If you've got a "grumpy old man or lady" in your life, he or she may be depressed. According to the Geriatric Mental Health Foundation (GMHF), depression affects 15 percent of Americans seniors. Depression is a serious illness characterized by a combination of symptoms that disrupt normal living.  Everybody feels down in the dumps occasionally, but when that bad mood persists, it's time to get help. The National Institute of Mental Health lists the following as common symptoms of depression:

  • Persistent sad, anxious or "empty" feelings
  • Hopelessness, pessimism, guilt, worthlessness, helplessness
  • Irritability, restlessness
  • Lost interest in pleasurable activities including sex
  • Fatigue, decreased energy
  • Difficulty concentrating, remembering details and decision-making
  • Insomnia or excessive sleeping
  • Overeating or appetite loss
  • Suicidal thoughts or attempts
  • Aches, pains, headaches and/or digestive problems

Seniors are often under-diagnosed and under-treated because they may experience less obvious symptoms and because of the stigma attached to mental illness by older generations.  Seniors aren't always comfortable discussing emotions and instead use phrases like, "I don't feel well." They may neglect grooming, cooking, cleaning, social activities, or even display symptoms similar to dementia. The GMHF says untreated depression can lead to disability, worsening of other illnesses, premature death, and increased suicide risk.

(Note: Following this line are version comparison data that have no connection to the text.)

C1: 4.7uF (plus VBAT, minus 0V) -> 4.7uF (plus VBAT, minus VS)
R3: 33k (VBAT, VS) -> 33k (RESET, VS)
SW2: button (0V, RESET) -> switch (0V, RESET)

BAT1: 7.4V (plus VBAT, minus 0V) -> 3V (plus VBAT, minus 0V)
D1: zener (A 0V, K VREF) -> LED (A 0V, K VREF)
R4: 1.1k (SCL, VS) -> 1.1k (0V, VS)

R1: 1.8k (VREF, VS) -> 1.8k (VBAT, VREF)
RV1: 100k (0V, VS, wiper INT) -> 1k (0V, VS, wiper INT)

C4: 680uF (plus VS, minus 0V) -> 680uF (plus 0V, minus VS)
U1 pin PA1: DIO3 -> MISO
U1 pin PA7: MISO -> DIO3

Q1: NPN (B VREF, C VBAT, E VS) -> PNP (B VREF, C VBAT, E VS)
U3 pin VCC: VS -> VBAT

Chronic or serious illness is the most common cause of senior depression due to difficulty performing basic activities and medication side effects.   Other triggers are the death of a spouse or friends, lost sense of purpose and/or diminished income after retirement, and isolation from disability or lack of transportation.

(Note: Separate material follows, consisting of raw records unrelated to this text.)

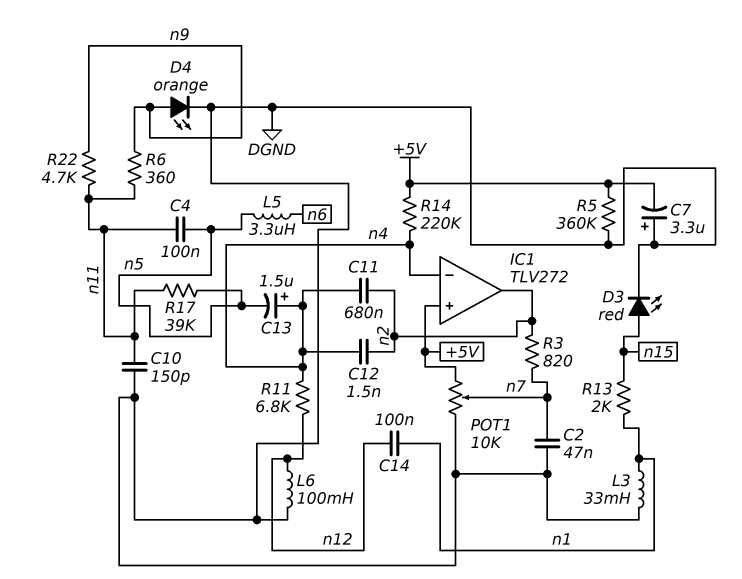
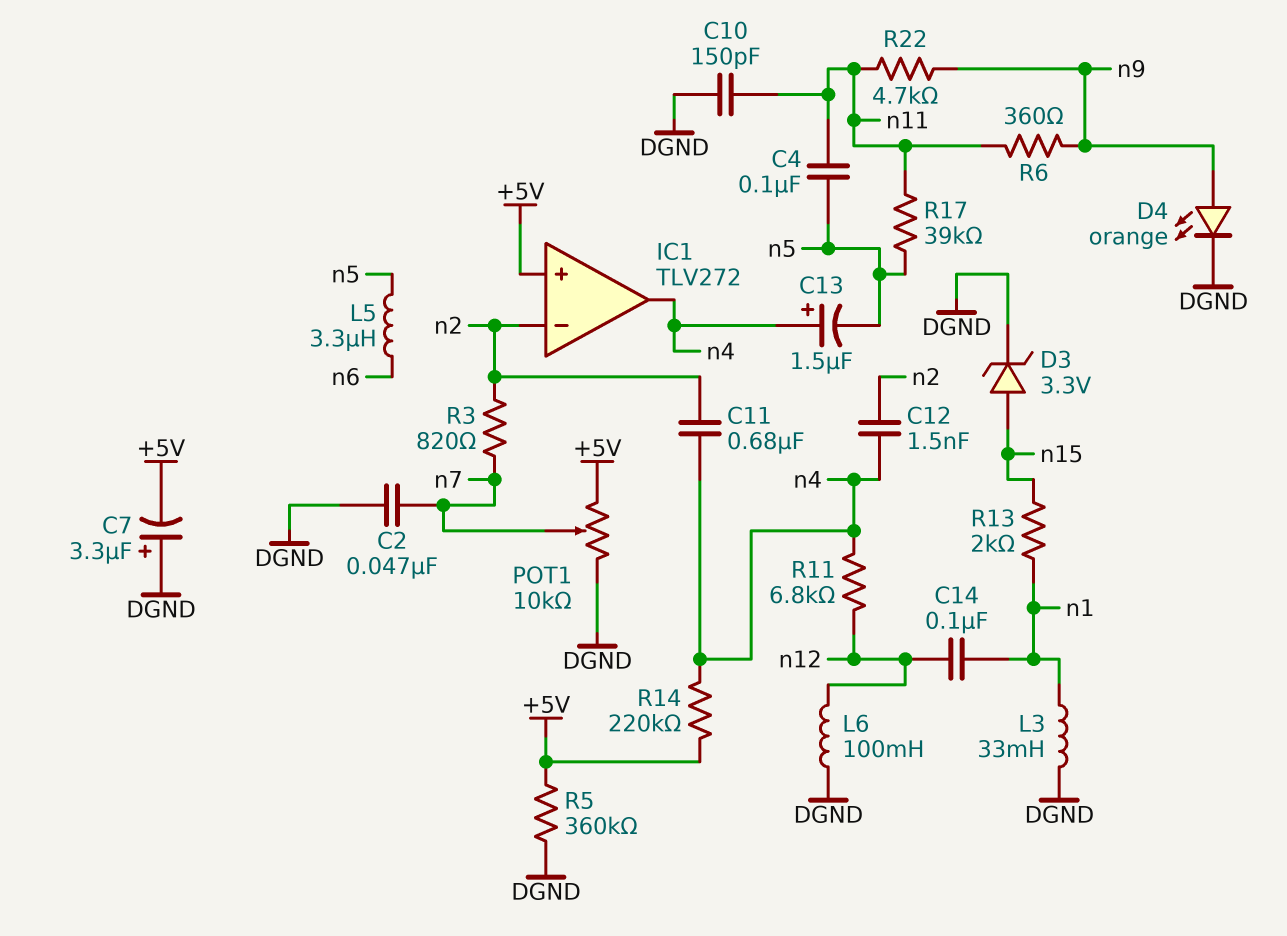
D3: LED red (A n15, K DGND) -> zener 3.3V (A n15, K DGND)
IC1 pin in-: n4 -> n2
IC1 pin out: n2 -> n4

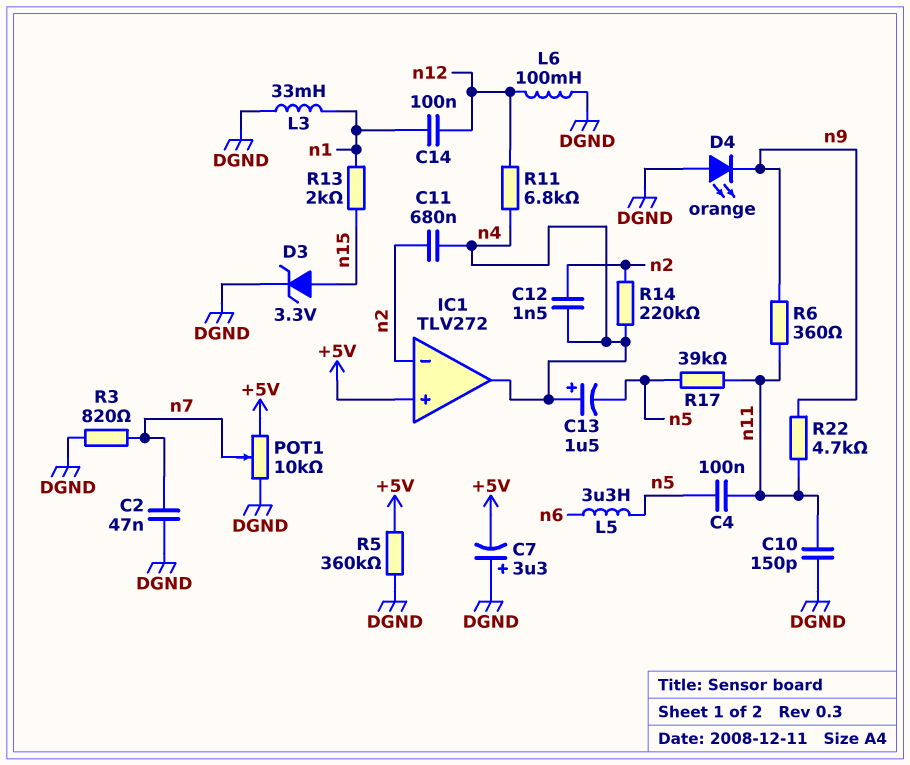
D4: LED orange (A n9, K DGND) -> LED orange (A DGND, K n9)
R3: 820 (n2, n7) -> 820 (DGND, n7)
R14: 220k (+5V, n4) -> 220k (n2, n4)

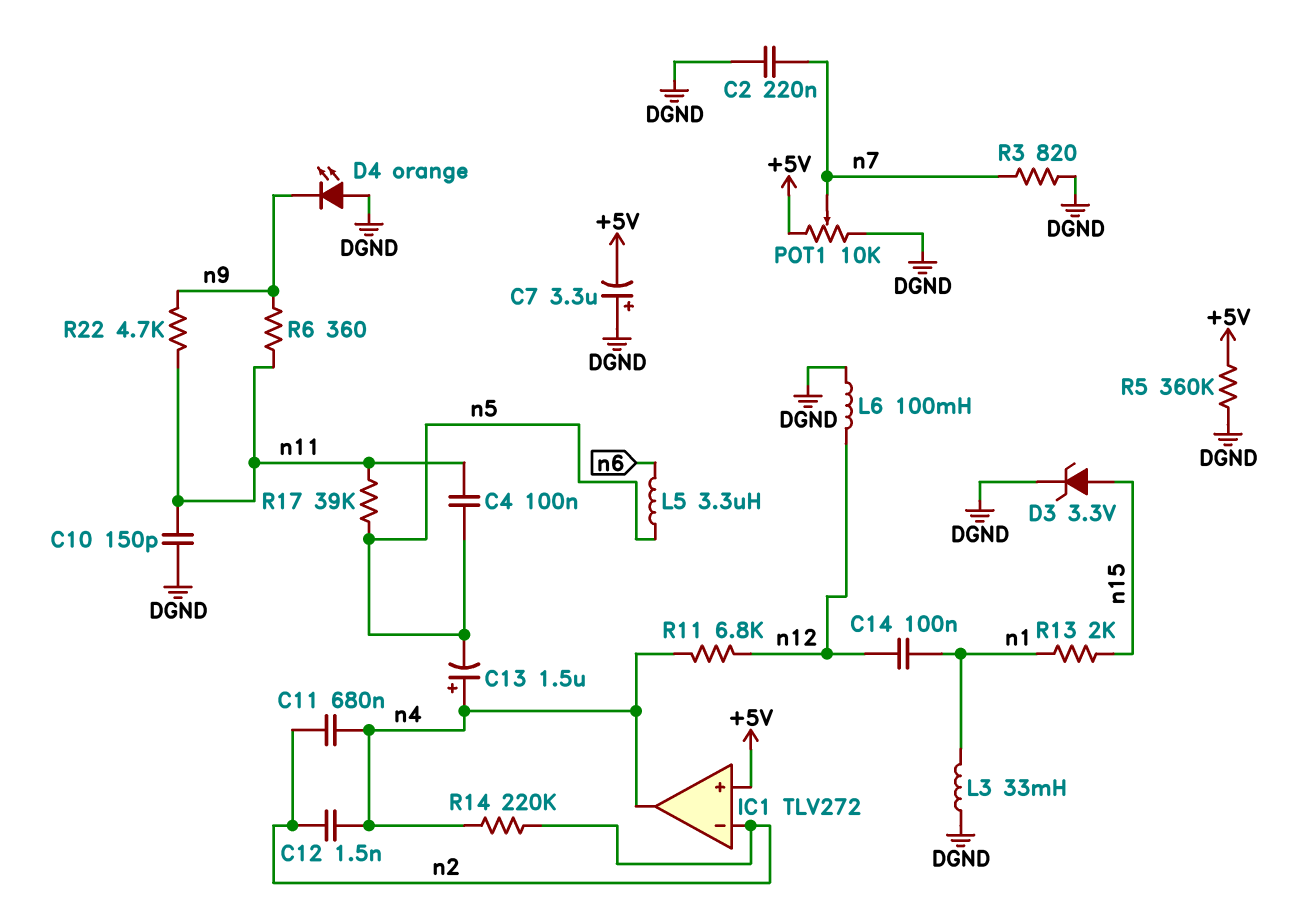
C2: 47nF (DGND, n7) -> 220nF (DGND, n7)

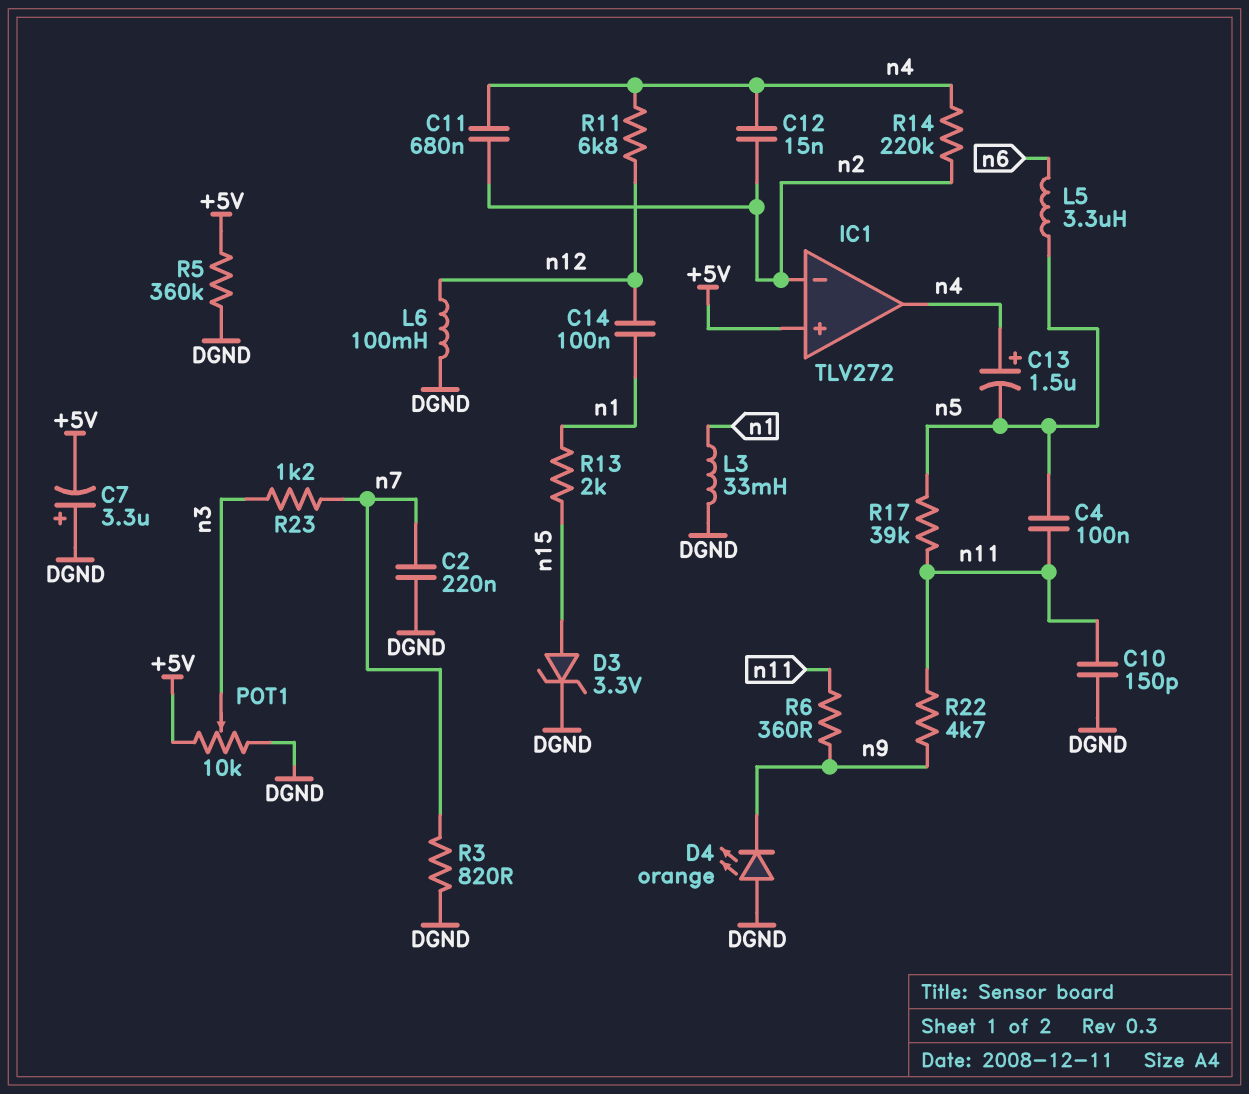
C12: 1.5nF (n2, n4) -> 15nF (n2, n4)
POT1: 10k (+5V, DGND, wiper n7) -> 10k (+5V, DGND, wiper n3)
R23: none -> 1.2k (n3, n7)

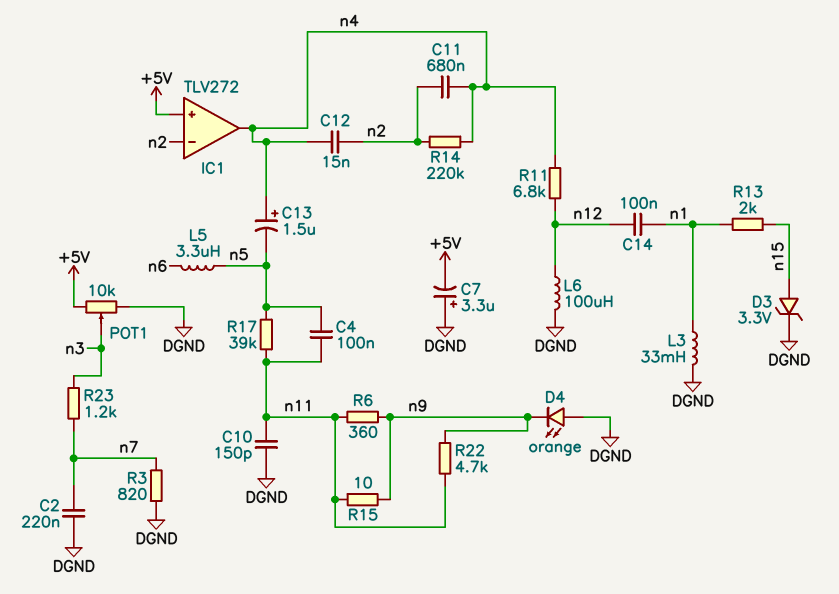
L6: 100mH (DGND, n12) -> 100uH (DGND, n12)
R5: 360k (+5V, DGND) -> none
R15: none -> 10 (n9, n11)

While many seniors are eager for treatment, others avoid seeking help.  Families can intervene by accompanying them on medical appointments to describe symptoms and explain treatment.  Studies show antidepressants are effective in seniors but lifestyle changes including diet, exercise, increased socialization and renewed sense of purpose are important for treating underlying causes. A treatment plan called PEARLS (Program to Encourage Active, Rewarding Lives for Seniors) created at the University of Washington School of Medicine for low income, housebound seniors, involves visits and phone calls from therapists and problem-solving psychotherapy focused on physical activity and socializing. PEARLS participants report 50 percent more reduction of symptoms than seniors receiving standard care.

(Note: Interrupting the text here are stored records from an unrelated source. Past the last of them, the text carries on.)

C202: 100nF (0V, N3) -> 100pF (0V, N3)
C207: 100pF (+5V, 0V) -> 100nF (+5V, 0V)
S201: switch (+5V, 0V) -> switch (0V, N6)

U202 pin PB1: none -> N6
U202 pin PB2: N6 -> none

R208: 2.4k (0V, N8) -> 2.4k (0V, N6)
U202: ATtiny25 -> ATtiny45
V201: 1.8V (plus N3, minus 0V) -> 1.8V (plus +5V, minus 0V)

Families can assist with transportation for errands, socializing, and appointments and encourage them to try new things like classes at community colleges or senior centers. Provide opportunities for active participation.  Ask them to baby-sit or make dinner. Seniors are welcome assets to the work force. Information about paid and volunteer opportunities is available through SCORE (Service Corps of Retired Executives) or RSVP (Retired and Senior Volunteer Program). Renewed purpose goes a long way to making life worth living again.